ECONOMY

Greek banks survive adverse scenario

Greek banks survive adverse scenario

The Bank of Greece announced on Saturday the successful completion of the European Central Bank’s exercise for domestic banks simulating an adverse economic scenario.

The results of the stress tests showed that in the event of negative developments in the Greek economy over the next three years – the ‘adverse scenario’ – the impact on the capital base of Alpha, National, Eurobank and Piraeus would amount to some 9 percentage points, which corresponds to 15.5 billion euros in total.

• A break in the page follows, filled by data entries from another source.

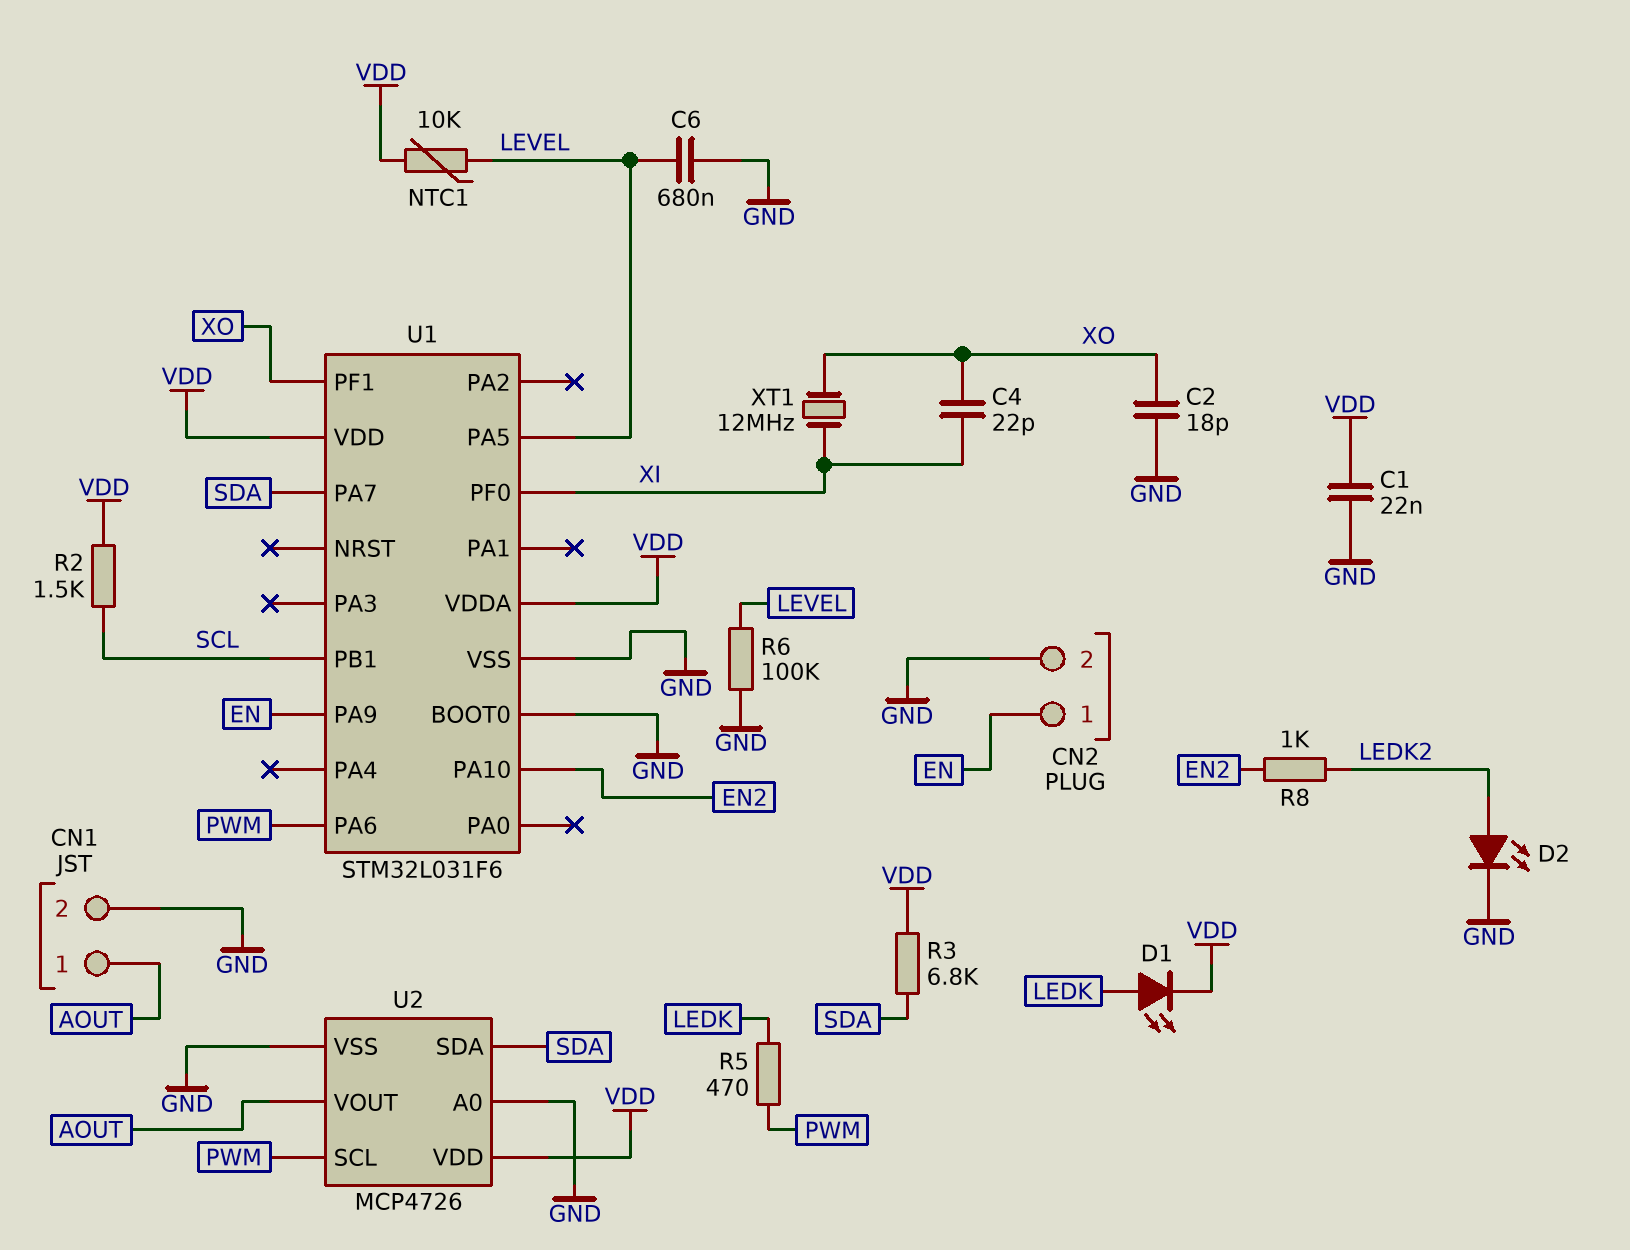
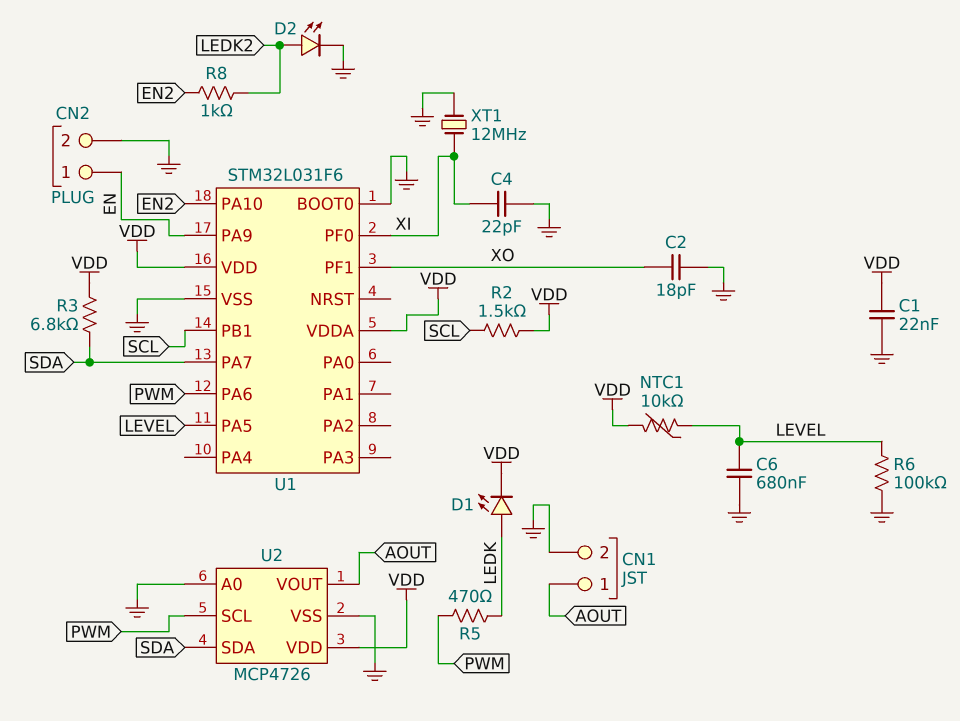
C4: 22pF (XI, XO) -> 22pF (GND, XI)
XT1: 12MHz (XI, XO) -> 12MHz (GND, XI)

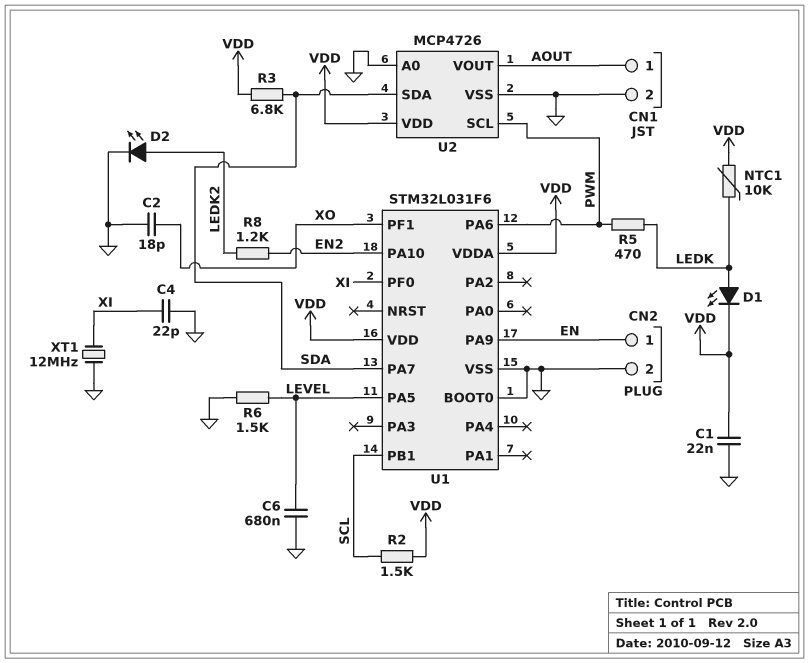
NTC1: 10k (LEVEL, VDD) -> 10k (LEDK, VDD)
R6: 100k (GND, LEVEL) -> 1.5k (GND, LEVEL)
R8: 1k (EN2, LEDK2) -> 1.2k (EN2, LEDK2)

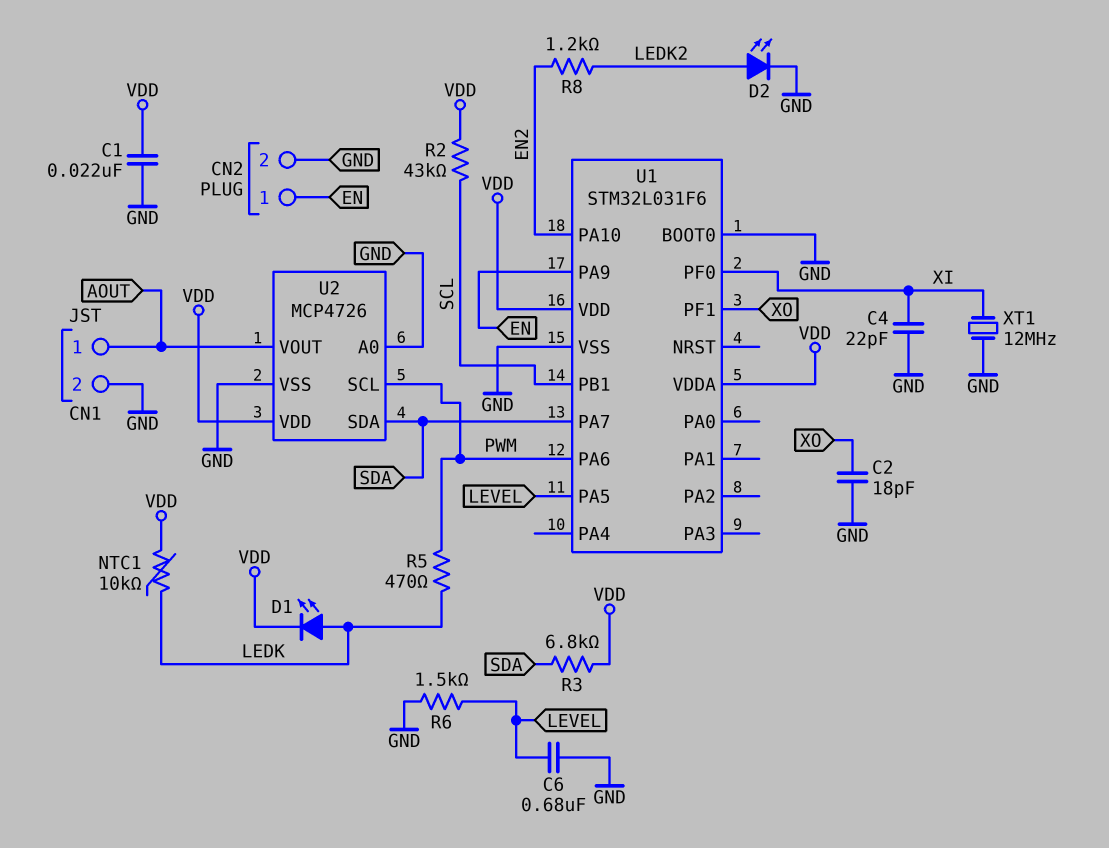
R2: 1.5k (SCL, VDD) -> 43k (SCL, VDD)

Those hypothetical losses would be easily covered by the systemic lenders’ capital base, which means there is no need for a capital increase – hence the successful completion of the test.

The central bank said that “in the extreme condition simulation exercise there is no issue of success or failure. Its results, along with other relevant monitoring data are used to form a complete assessment by the regulator about a bank’s state.”

Alpha Bank had the strongest performance among the four lenders, completing the exercise with a capital adequacy index of 20.37 percent according to the baseline scenario and of 9.69 percent according to the adverse one.

Eurobank showed a capital adequacy index reading of 16.56 percent in the baseline and 6.75 percent in the adverse scenario, while National scored 15.99 percent in the baseline and 6.92 percent in the adverse scenario, and Piraeus showed a 14.52 percent reading in the baseline scenario and 5.9 percent in the adverse one.

This forms a particularly positive picture for the local credit system, as even in the extremely adverse context the domestic lenders have shown capital adequacy indexes that are considerably higher than the level of 5.5 percent, which according to analysts was the threshold that had been unofficially set by the ECB.

According to the statement by the BoG, “the exercise was conducted based on the methodology and the approach utilized at the extreme condition simulation exercise of the European Banking Authority (EBA) across the European Union, but with a shortened timetable.”

The results of the adverse economic scenario simulation were mostly formed by the following risk factors: First the credit risk, whereby according to the baseline scenario the negative impact of credit risk on the CET1 capital indexes averaged at around 260 basis points (or 2.6 percent), and under the adverse scenario up to 850 basis points; and second, the net revenues from interest payment, which based on the adverse scenario would be reduced by 22.5 percent compared to the baseline one.

It is noted that the adverse scenario of the exercise provided for the reduction of the country’s gross domestic product by 1.3 percent for this year, an additional contraction by 2.1 percent next year and a stabilization at +0.2 percent for 2020. Therefore, the stress tests confirmed that local banks have a strong capital base, which would survive even a fresh derailment of the domestic economy, which in the last few years has already lost some 25 percent of its GDP.

According to the ECB, “it is important to note that the stress test is not a forecast of future events, but a prudential exercise to test banks’ ability to withstand weakening economic conditions.”

Having taken the successful completion of the exercise for granted in the last few weeks, the country’s systemic lenders have already shifted their attention to their biggest challenge for this year too: the reduction of nonperforming loans, as well as their continued restructuring.

In a statement after the stress test results were made public, Piraeus Bank Chief Executive Officer Christos Megalou said that the outcome of the ECB’s stress test “confirms that market conditions in Greece are considerably improved, even under the conservative assumptions applied in such a demanding surveillance exercise.

“We remain committed to the implementation of the Agenda 2020 strategic plan toward the further strengthening of the financial position of Piraeus Bank, as well as the support of the continuing economic recovery of the country,” he said.

Piraeus Bank added in a statement that it is implementing a Capital Strengthening Plan in order to ensure that it continues to exceed capital requirements, and with the aim of accelerating the process for the reduction of risks in its financial figures and the strategy of deleveraging nonperforming exposures. It stressed that it remains focused on the application of its strategic Agenda 2020 plan so as to smooth out its financial figures via targeted initiatives and to return to profits.

The announcement of the positive outcome of the tests came a day after the departure of National Bank of Greece’s chief executive officer, Leonidas Fragkiadakis, on Friday, following a number of developments that created an unfavorable atmosphere in the lender, such as the failure to sell its subsidiaries Ethniki Insurance and Banca Romaneasca.

At Friday’s board meeting NBG group chairman Costas Michailidis thanked Fragkiadakis on behalf of the board for the significant and difficult work he carried out in the last three years at the lender’s helm, steering National to a successful stress exercise, to the application of the restructuring plan and to independence from the emergency liquidity assistance (ELA) mechanism.

Michailidis also spoke of the immediate start in the application of a new strategic plan for the evolution and modernization of National and its group, to the benefit of its employees, its shareholders and the Greek economy in general.